Acheronte – “Flagellum Dei (Attila)”

Attila the Hun is the most well known of the barbarian warlords who terrorized the Roman Empire in the 400s CE. Ironically, he was responsible for neither sacking Rome or establishing any permanent kingdom in place of the Western Roman provinces. For the sackings of Rome, we can thank Alaric and his Visigoths (410 CE) and Gaiseric and his Vandals (455 CE). The Goths would eventually take over all of Spain and Italy, while the Vandals seized North Africa. Attila’s kingdom was much more short-lived, but his reign was nevertheless a cause of existential terror not only for the Romans, but even for those aforementioned Germanic tribes. Indeed, it was largely due to arrival of the Huns in Europe from the central Asian steppes that several Germanic tribes were forced to migrate, out of fear, further West and up against Roman frontiers. This desperation led the Goths to victory over the Romans at Adrianople in 378, and as Rome’s military resources dwindled, more and more tribes began freely crossing the Danube and Rhine to safety from Hunnic expansion.

Attila’s Hunnic Empire at its greatest extent covered most of eastern and central Europe, and he very well may have conquered both halves of the Roman Empire itself. However, the Romans had luck of their side. First, he was paid off in several tons of gold by the citizens of Rome and Constantinople to ward off his attack on their cities. Then, a combined Roman and Gothic force defeated him at Chalons in 451. He regrouped, and in 453 was again poised to attack Rome when he died suddenly of a massive nosebleed. The Romans breathed a sigh of relief, though Rome would be sacked by the Vandals only two years later and the Western Empire would see its political end when its last emperor was deposed in 476. Despite the fact that Attila was not the one to sack Rome or destroy the Empire, the fact that his forces were a menace to Roman and barbarian alike earned him the epithet Flagellum Dei, the “Scourge of God.” He was divine punishment for Rome’s centuries of sin, and the Romans henceforth would retreat into the penitent piety of the Middle Ages.

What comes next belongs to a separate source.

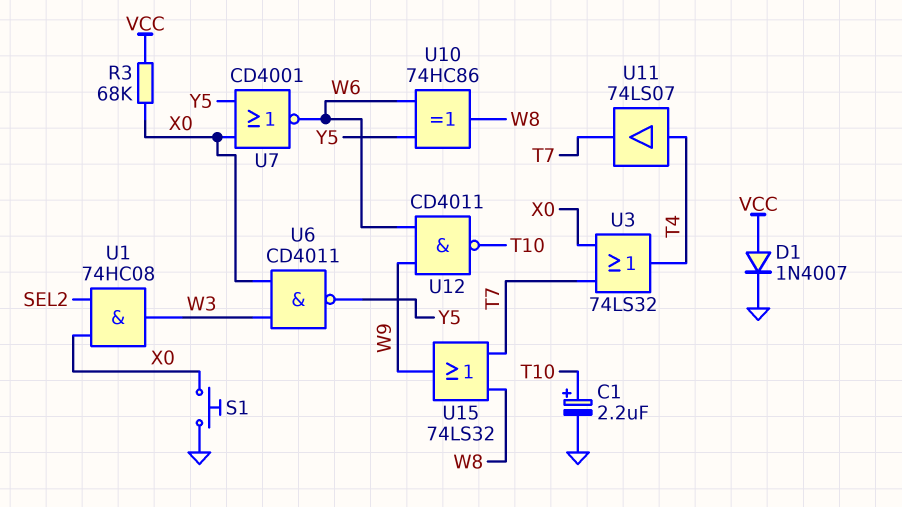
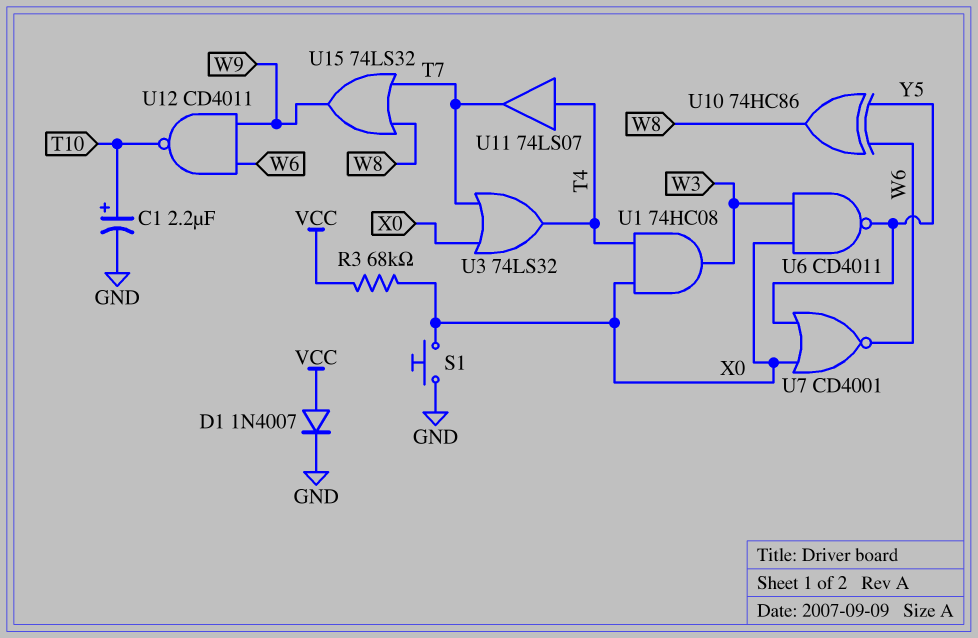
U1: AND 74HC08 (in SEL2, in X0, out W3) -> AND 74HC08 (in T4, in X0, out W3)

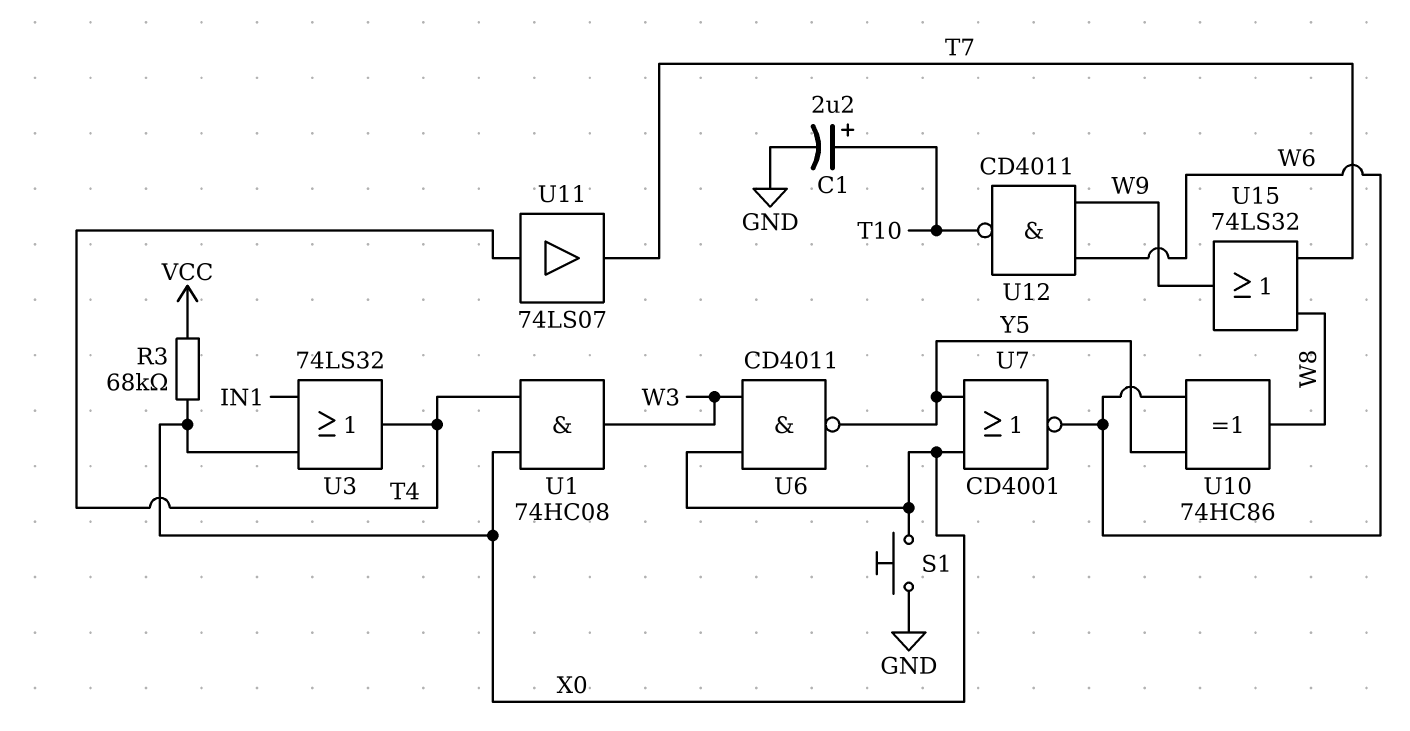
D1: diode 1N4007 (A VCC, K GND) -> none
U3: OR 74LS32 (in T7, in X0, out T4) -> OR 74LS32 (in IN1, in X0, out T4)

The Italian black metal band Acheronte rank Attila among the Ancient Furies of Alexander the Great, Diocletian, Tamerlane, and Vlad the Impaler, in this 2016 concept album devoted to iron-fisted rulers who either brutally conquered vast territories, and/or exercised extreme cruelty in their methods of rule. It is a meditation on the darkest depths of the human condition combined with great military and political power.